I’m trying to think about some slightly bigger thoughts than just my current job on the current project.  My boss is supportive of my thinking long-term and thinking about what will come next after this grant.  Also, in a few weeks there may start to be time to work on more variety of things while the data roll in (over 14 months).

But all the ideas I think of sound hard and, while some seem very cool and interesting, they mostly require other people’s help.  I don’t know if I should pursue them.  Also I have other ideas that seem more doable but less interesting.

I suspect I would be kind of a sucky co-author this year, and motivation is very hard.  I currently don’t have any co-authors on anything I’m working on.  The question is whether I should start something and if so, what.  I sort of want to, but I’m not sure I’m able to be a great co-author right now.

Am trying to overcome the thing where my brain feels super mushy all the time.  Mush mush mush.  I wonder if there is a medication for mushy brains.
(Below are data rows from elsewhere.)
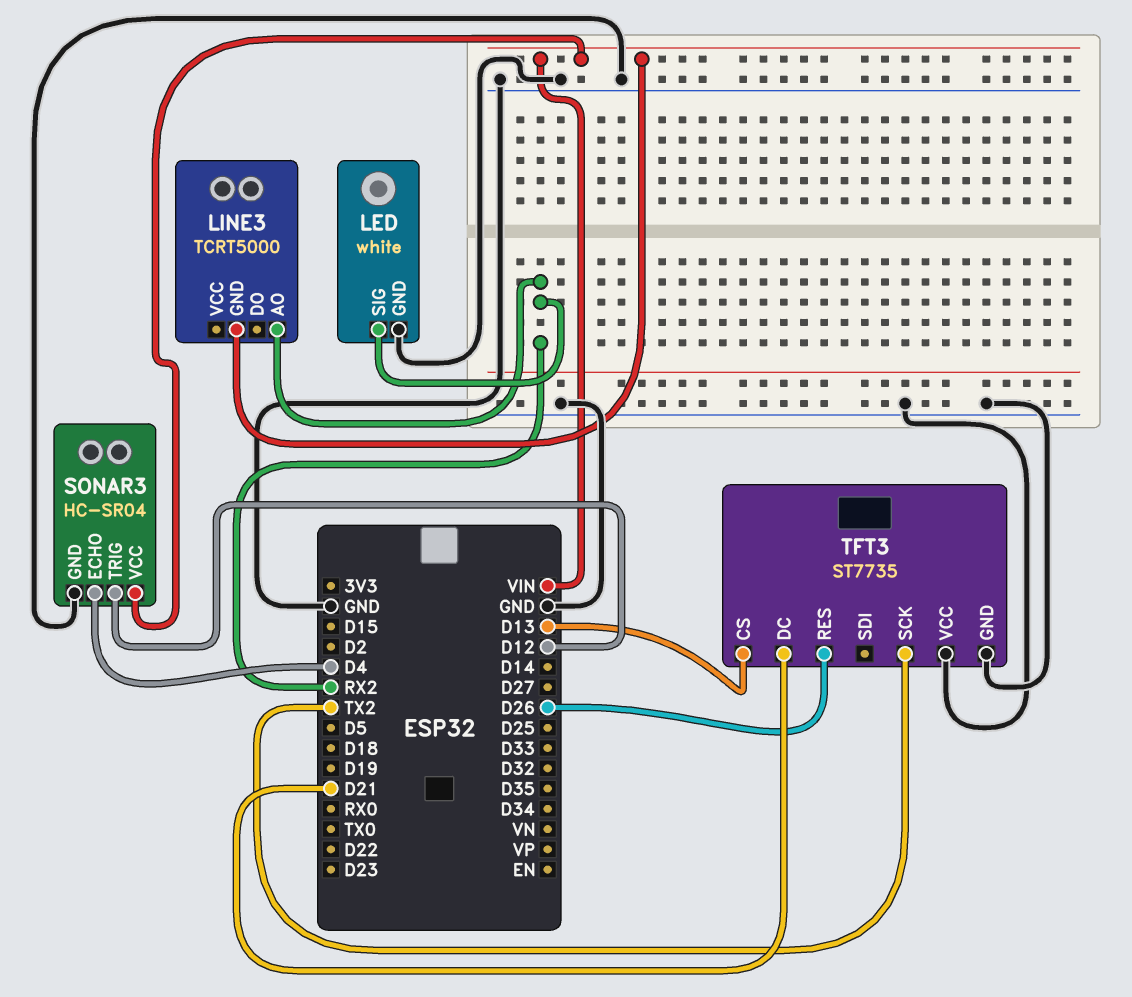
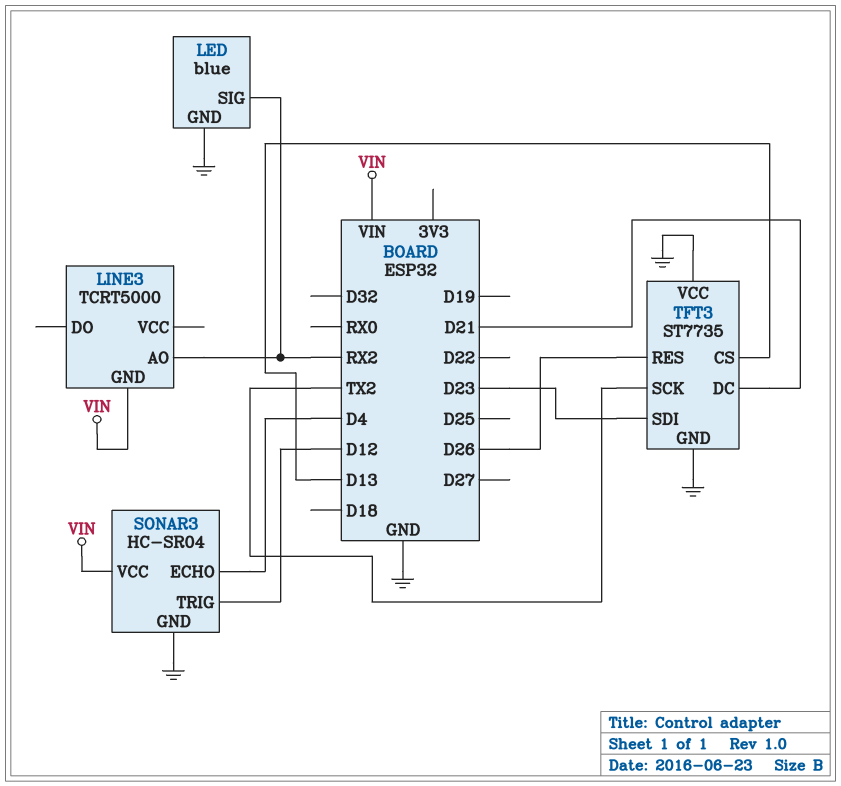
LED: white -> blue
TFT3 pin SDI: none -> D23

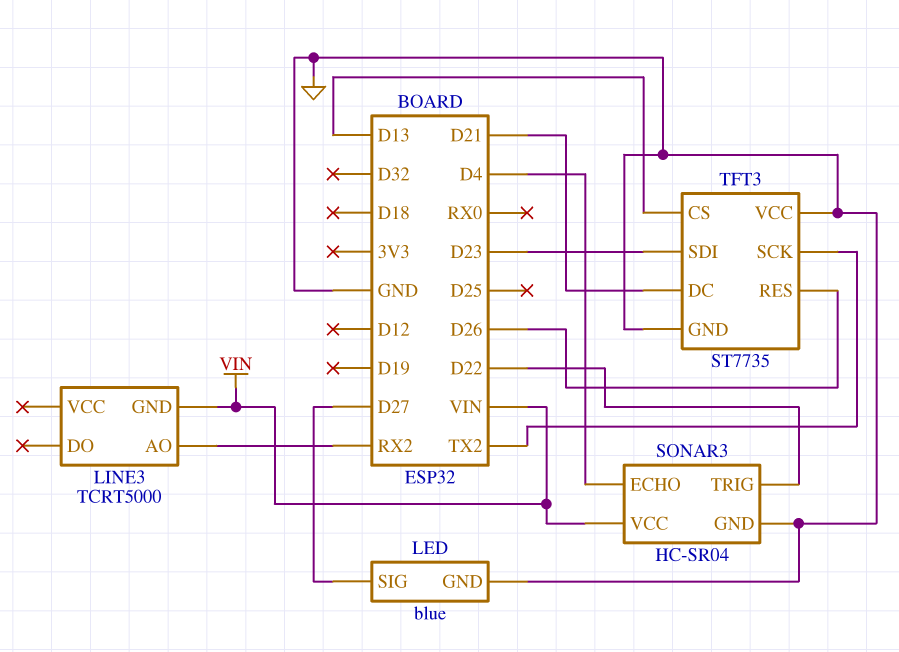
LED pin SIG: RX2 -> D27
SONAR3 pin TRIG: D12 -> D22

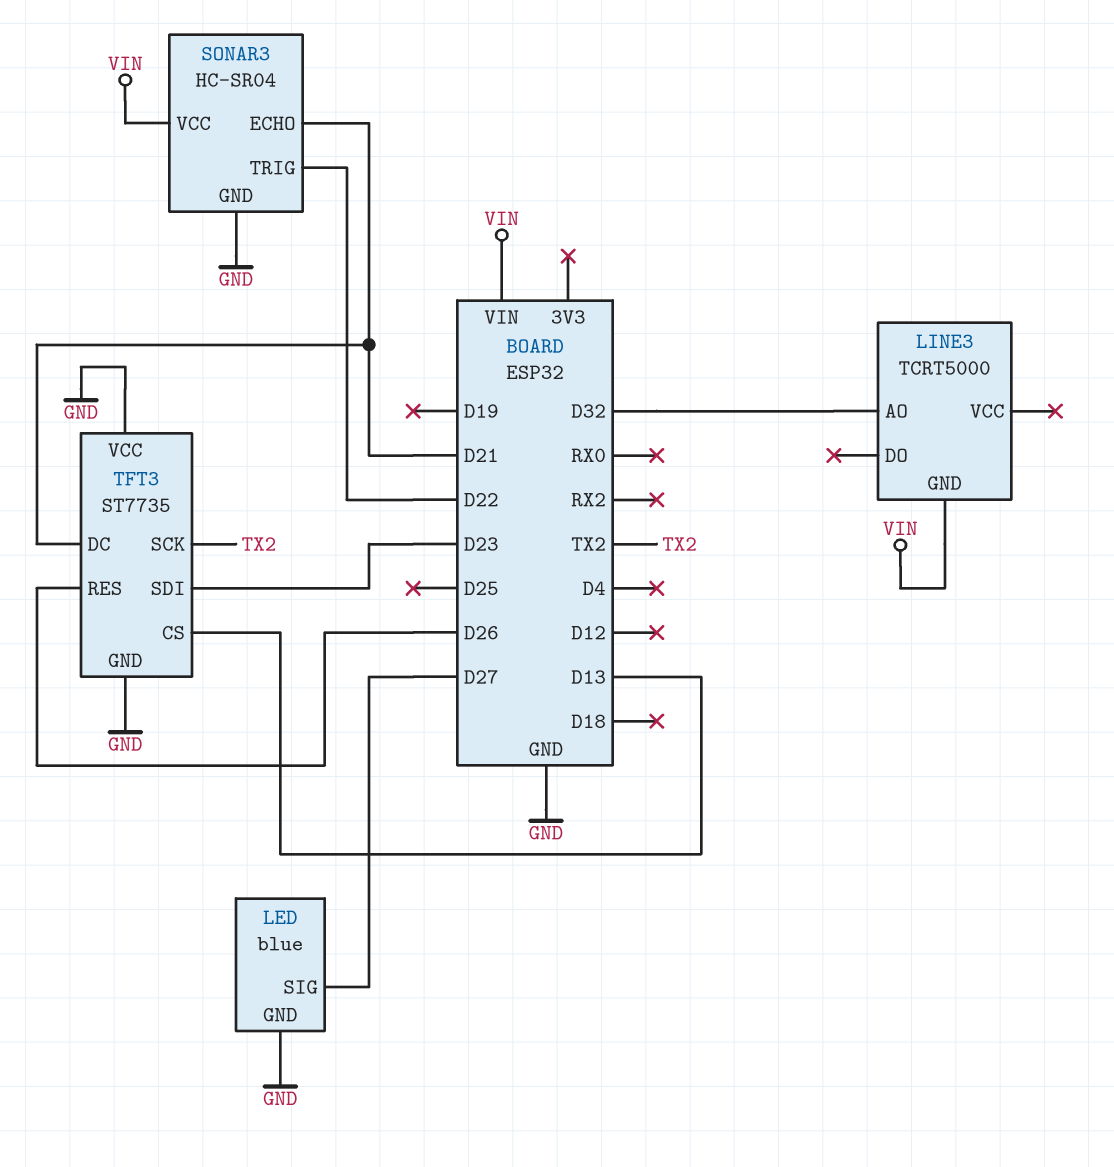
LINE3 pin AO: RX2 -> D32
SONAR3 pin ECHO: D4 -> D21

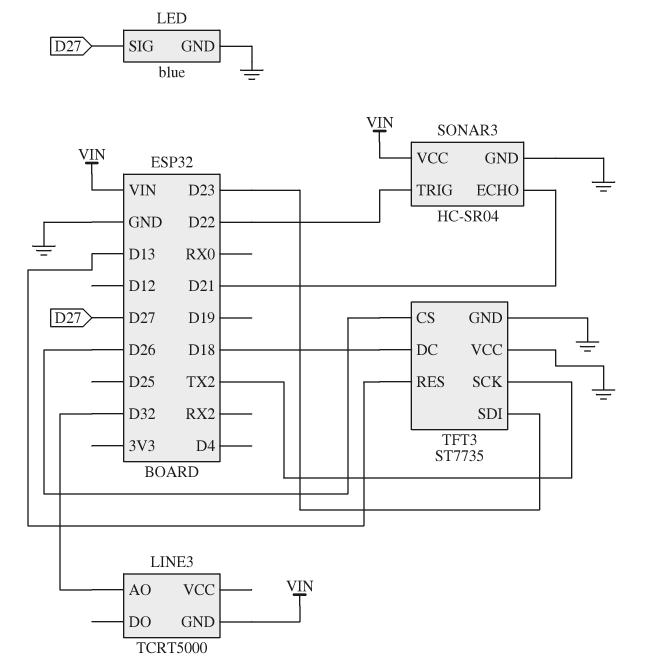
TFT3 pin CS: D13 -> D26
TFT3 pin DC: D21 -> D18
TFT3 pin RES: D26 -> D13

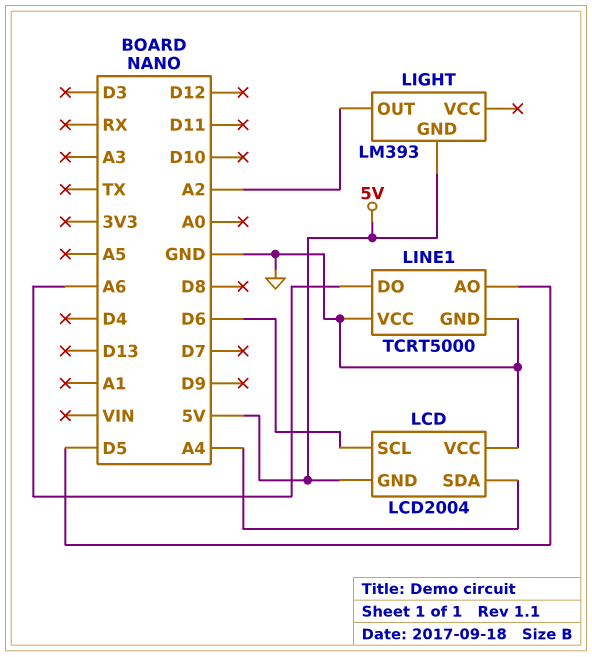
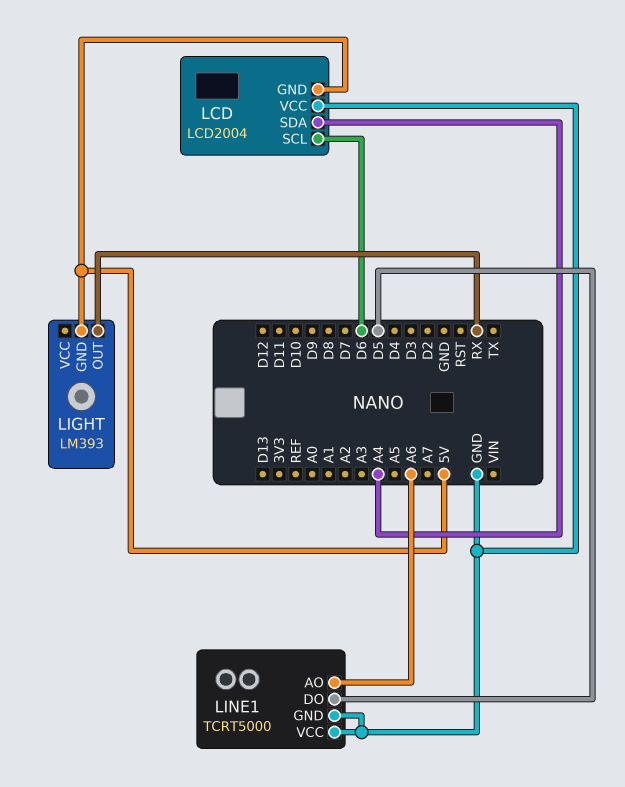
LIGHT pin OUT: A2 -> RX
LINE1 pin AO: D5 -> A6
LINE1 pin DO: A6 -> D5

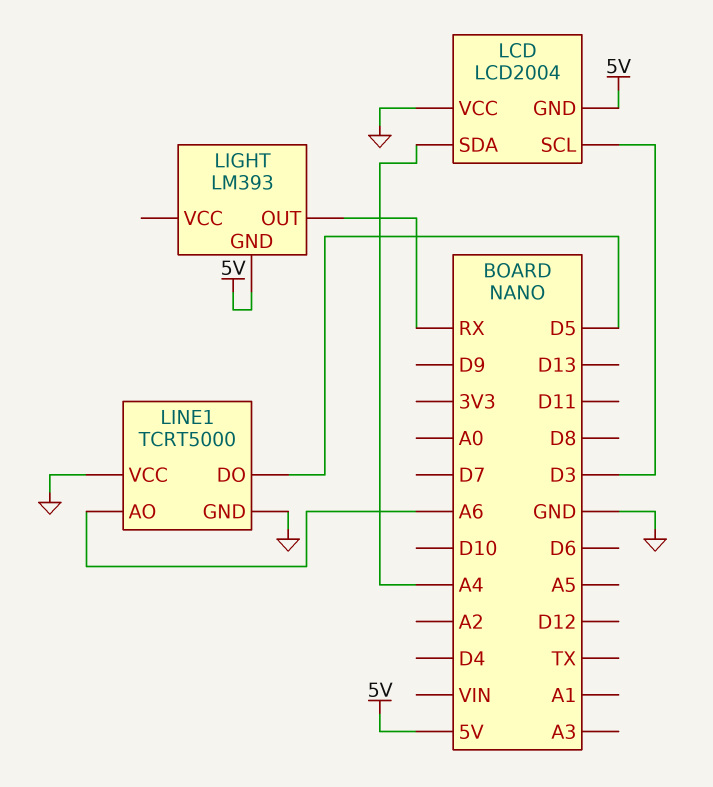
LCD pin SCL: D6 -> D3

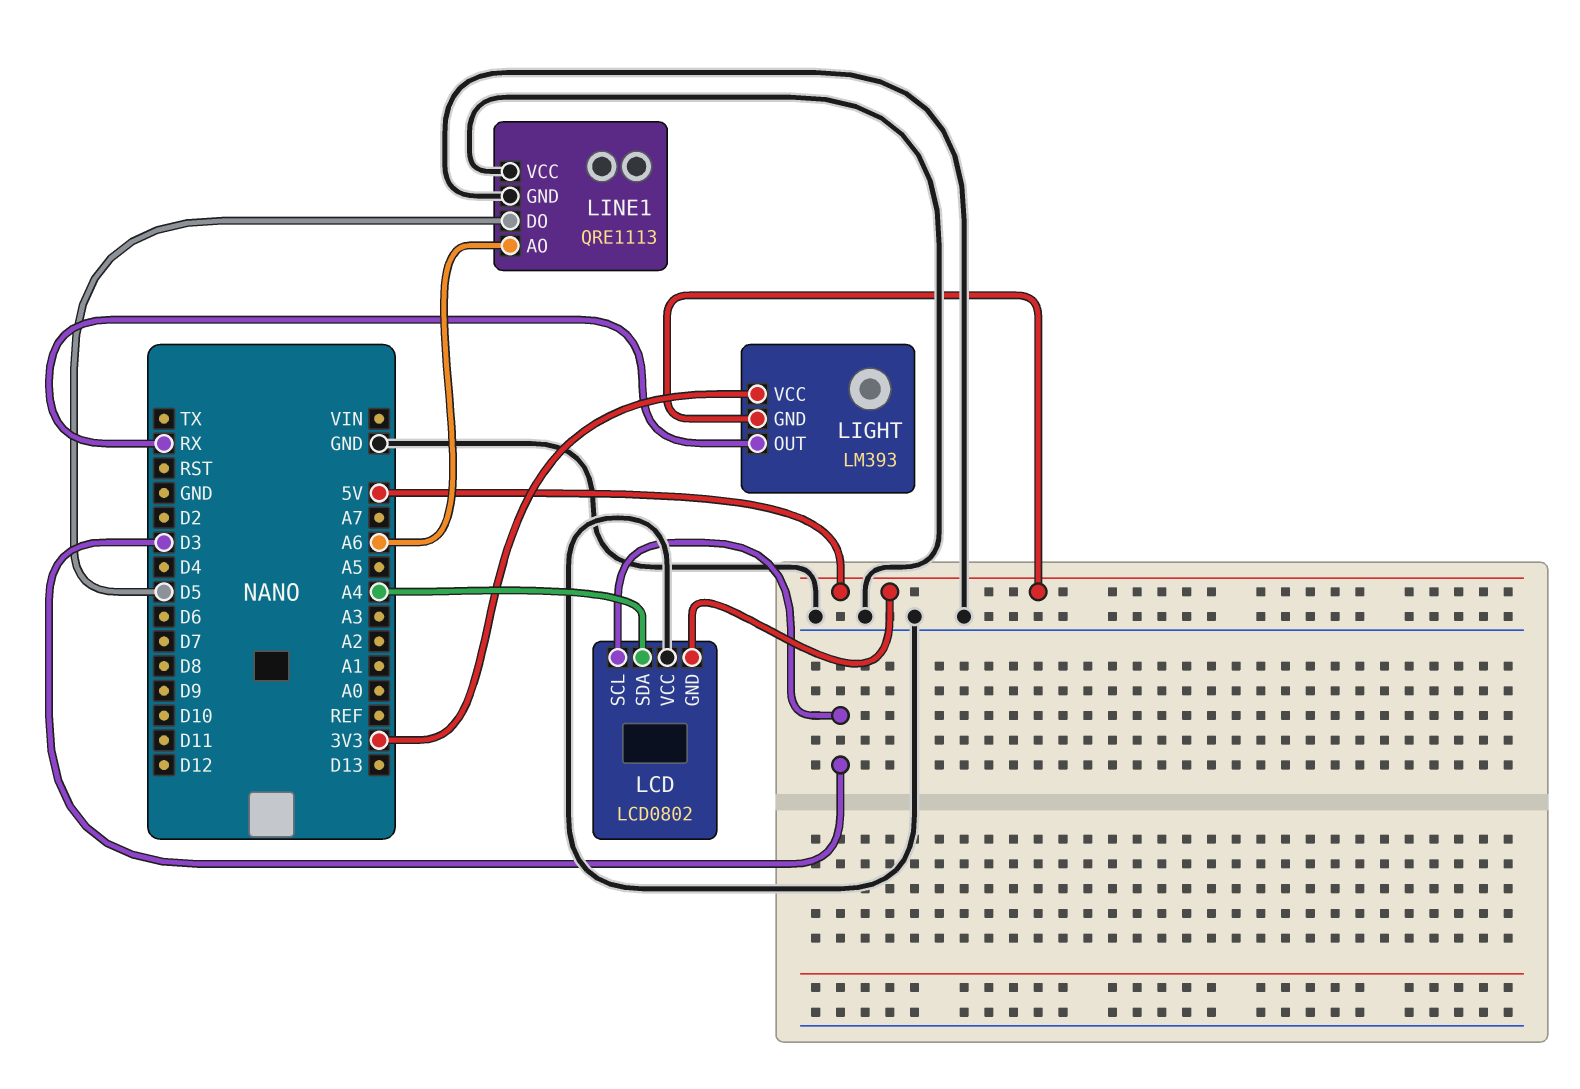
LCD: LCD2004 -> LCD0802
LIGHT pin VCC: none -> 3V3
LINE1: TCRT5000 -> QRE1113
I dunno.  Do you have wise thoughts?  I would like to keep publishing more papers, but I don’t know how long it’ll be until I feel more capable of focusing on things.

Dear Mushy,

Whether or not you should start new projects is a question only you can answer.  Logically it makes little sense for many academics to work as hard as we do.  Once tenure has been gotten or the tenure-track has been side-stepped, what are the rewards, other than fame, knowing the answers to interesting questions, and an internal sense of well-being?  These are things only you can decide whether or not to care about.

We would encourage you to think about what your end goals are.  Are there interesting questions that you want to know the answers to?  Will more publications help you get your next grant or your next job?  Are there specific people you miss working with?  Does your cv feel neglected?  What is it that is driving this sense of unease?  Once you figure that out you’ll be better able to do a cost-benefit analysis and maybe find some motivation.

As to mushy brain, one of us finds that vit D helps her (her husband needs B-complex).  A friend needs the appropriate levels of thyroid medication.  Sleep is also incredibly important.  Caffeine, chocolate, etc.  If this isn’t a new thing, then perhaps you could get screened for adult ADHD.  Outside of physiological reasons that a doctor can test with some bloodwork, questionnaires, or maybe a sleep study, we don’t really know.  I mean, some people use prescription drugs for conditions like ADHD off-label, but we can’t recommend that in good conscience unless and until those drugs are on-label or your doctor recommends them.

Perhaps our grumpy readership has better suggestions?  Help?